PAYAKUMBUH- Kepala Kejaksaan Negeri Payakumbuh, Hasbih melalui Kepala Kejaksaan Negeri Cabang Suliki, Toni Indra mengatakan bahwa pihaknya tengah memperdalam dugaan korupsi pada pembangunan museum Pemerintahan Darurat Republik Indonesi (PDRI) di Koto Tinggi, Kecamatan Gunuang Omeh Kabupaten  Limapuluh Kota yang menelan dana Milyaran rupiah. 

“Hingga kini dugaan korupsi pembangunan museum tersebut, masih kita dalami,”terang Toni, Kamis (10/12) di Aula Kejaksaan setempat di Kawasan Koto Nan IV kepada sejumlah wartawan saat menggelar Pers Gathering.Dugaan korupsi tersebut, mencapai Rp 18 Miliar yang bersumber dari APBN 2013 silam. Pihaknya menduga, Miliar Rupiah uang negara yang diduga di korupsi pada pembangunan gedung tersebut.

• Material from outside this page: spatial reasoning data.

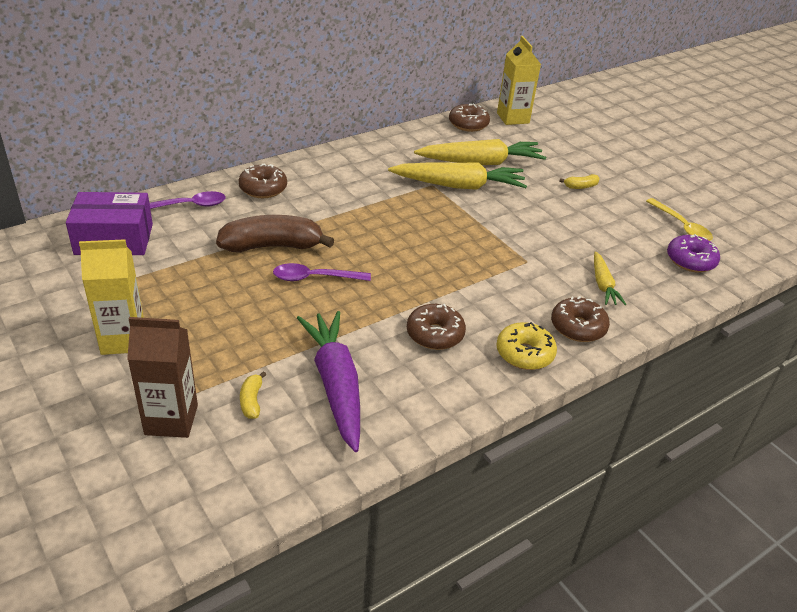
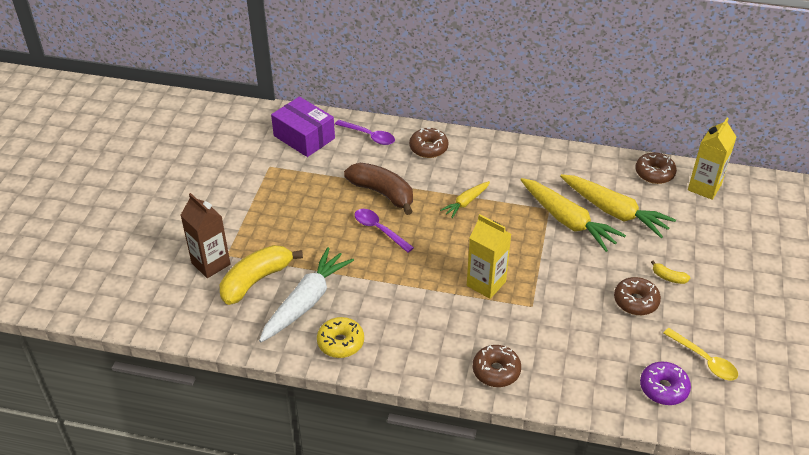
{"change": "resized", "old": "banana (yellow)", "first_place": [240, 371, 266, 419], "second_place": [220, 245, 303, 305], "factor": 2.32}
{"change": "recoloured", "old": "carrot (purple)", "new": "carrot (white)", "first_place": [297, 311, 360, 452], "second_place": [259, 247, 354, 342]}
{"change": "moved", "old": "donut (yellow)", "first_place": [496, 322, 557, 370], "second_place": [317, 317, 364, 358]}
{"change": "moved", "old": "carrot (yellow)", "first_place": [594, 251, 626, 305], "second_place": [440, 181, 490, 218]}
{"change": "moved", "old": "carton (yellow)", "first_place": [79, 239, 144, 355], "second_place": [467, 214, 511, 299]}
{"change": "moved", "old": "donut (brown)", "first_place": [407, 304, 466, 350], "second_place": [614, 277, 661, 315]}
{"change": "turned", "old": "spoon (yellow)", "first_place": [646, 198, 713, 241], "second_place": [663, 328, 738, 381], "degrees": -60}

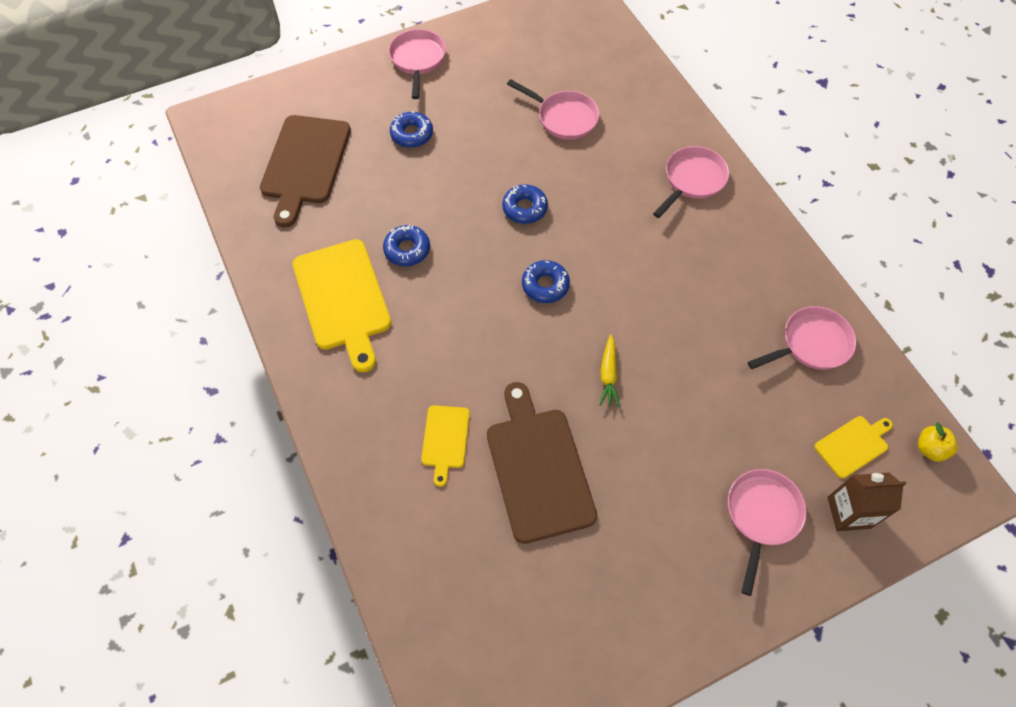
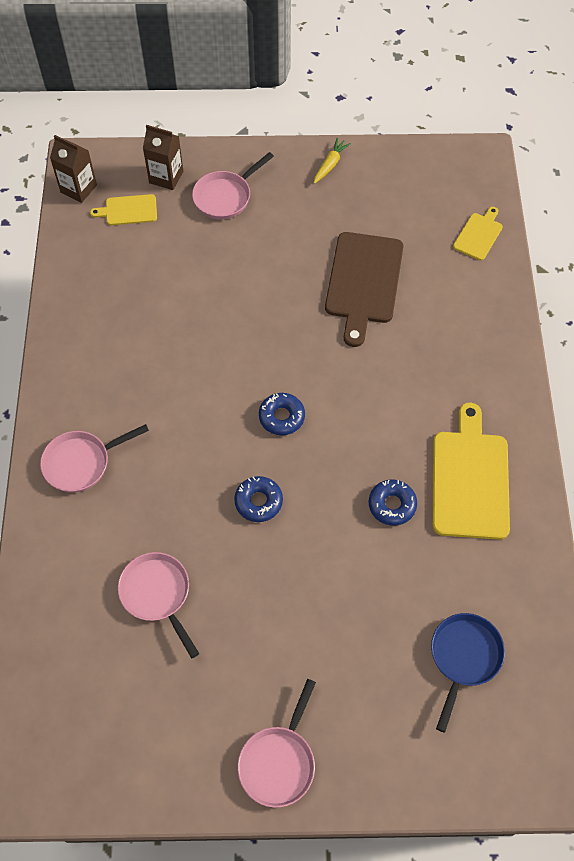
{"change": "replaced", "old": "apple (yellow)", "new": "carton (brown)", "first_place": [918, 422, 958, 462], "second_place": [50, 135, 97, 203]}
{"change": "moved", "old": "carrot (yellow)", "first_place": [599, 334, 620, 407], "second_place": [314, 138, 351, 184]}
{"change": "replaced", "old": "cutting board (brown)", "new": "pan (blue)", "first_place": [260, 115, 351, 227], "second_place": [431, 613, 505, 733]}
{"change": "moved", "old": "cutting board (yellow)", "first_place": [421, 405, 470, 487], "second_place": [453, 207, 503, 261]}
{"change": "removed", "old": "donut (blue)", "first_place": [390, 111, 433, 148]}
{"change": "removed", "old": "pan (pink)", "first_place": [748, 306, 856, 370]}

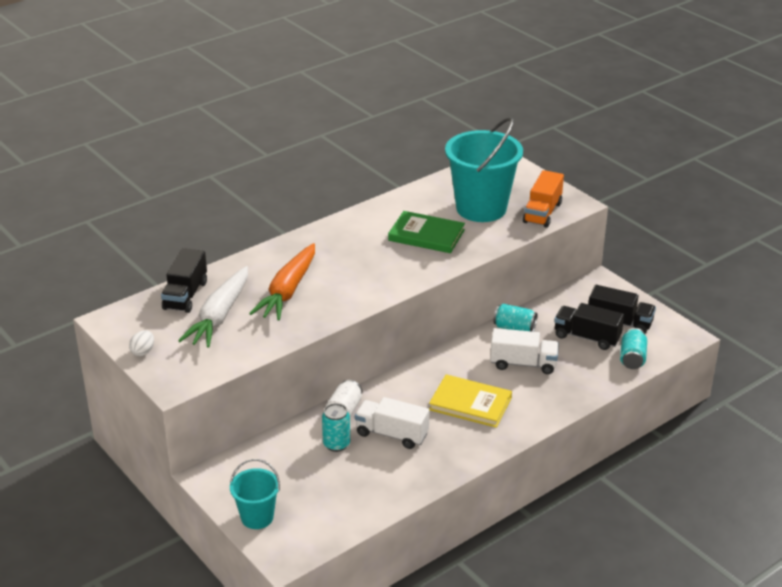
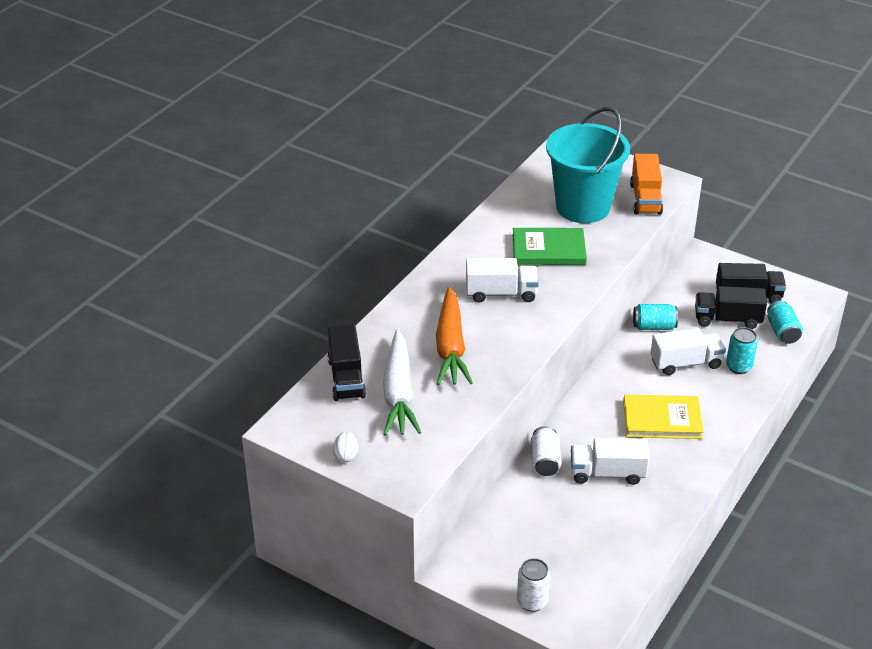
{"change": "added", "new": "truck (white)", "second_place": [466, 258, 539, 302]}
{"change": "replaced", "old": "bucket (turquoise)", "new": "can (white)", "first_place": [230, 459, 280, 529], "second_place": [517, 558, 550, 612]}
{"change": "moved", "old": "can (turquoise)", "first_place": [322, 403, 350, 452], "second_place": [726, 327, 758, 374]}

Kacab Suliki yang baru bertugas beberapa bulan di wilayah hukum Kejaksaan Negeri Payakumbuh tersebut, menambahkan, bahwa proyek tersebut dikerjakan oleh rekanan dari Bandung. Dan Indikasi korupsi terjadi pada pembangunan tirap gedung tersebut. Ada penyimpangan senilai Rp 3 Miliar.

Dijelaskan Hasbih maupun Toni Indra dalam moment peringatan hari anti korupsi yang jatuh pada bulan Desember tersebut, awalnya ada anggaran dari ABPN untuk pembangunan gedung PDRI. Dana senilai Rp 18 Miliar itu, masuk dalam Daftar Isian Plafon Anggaran pada Dinas Budaya Pariwisata Pemuda dan Olahraga Kabupaten Limapuluh Kota.“Rekanannya PT PT Delima Agung Utama dengan jadwal kontrak dari September 2013 hingga diperpanjang sampai Februari 2014. Kita menduga ada penyimpangan dalam pembanguan tirap gedung itu. Dan Ini telah kita dalami,”ucapnya.

Sedangkan penanganan tindakan dugaan korupsi pembangunan proyek pasca bencana gunuang Sago yang diungkap Kejaksaan Negeri Payakumbuh semenjak 2011 lalu, yang sampai saat ini masih tersendat. di sebabkan belum diterimanya hasil audit BPKP Sumbar oleh Kejaksaan Negeri Payakumbuh.“Proyek pasca bencana, belum ada tindak lanjutnya. Kita masih menunggu hasil audit dari BPKP Sumbar,”sebut Kajari Payakumbuh, Hasbih didampingi Ade Azhari, Kasi Intel Kejaksaan, dilokasi yang sama.

Menurutnya, belum diterimanya hasil audit dari BPKP tersebut, menyebabkan tindak lanjut proses hukum proyek senilai Rp 15,6 Miliar dari APBN 2010 melal BNPB serta BPBD Limapuluh Kota lalu itu, belum bisa dilakukan. (Esha Tegar).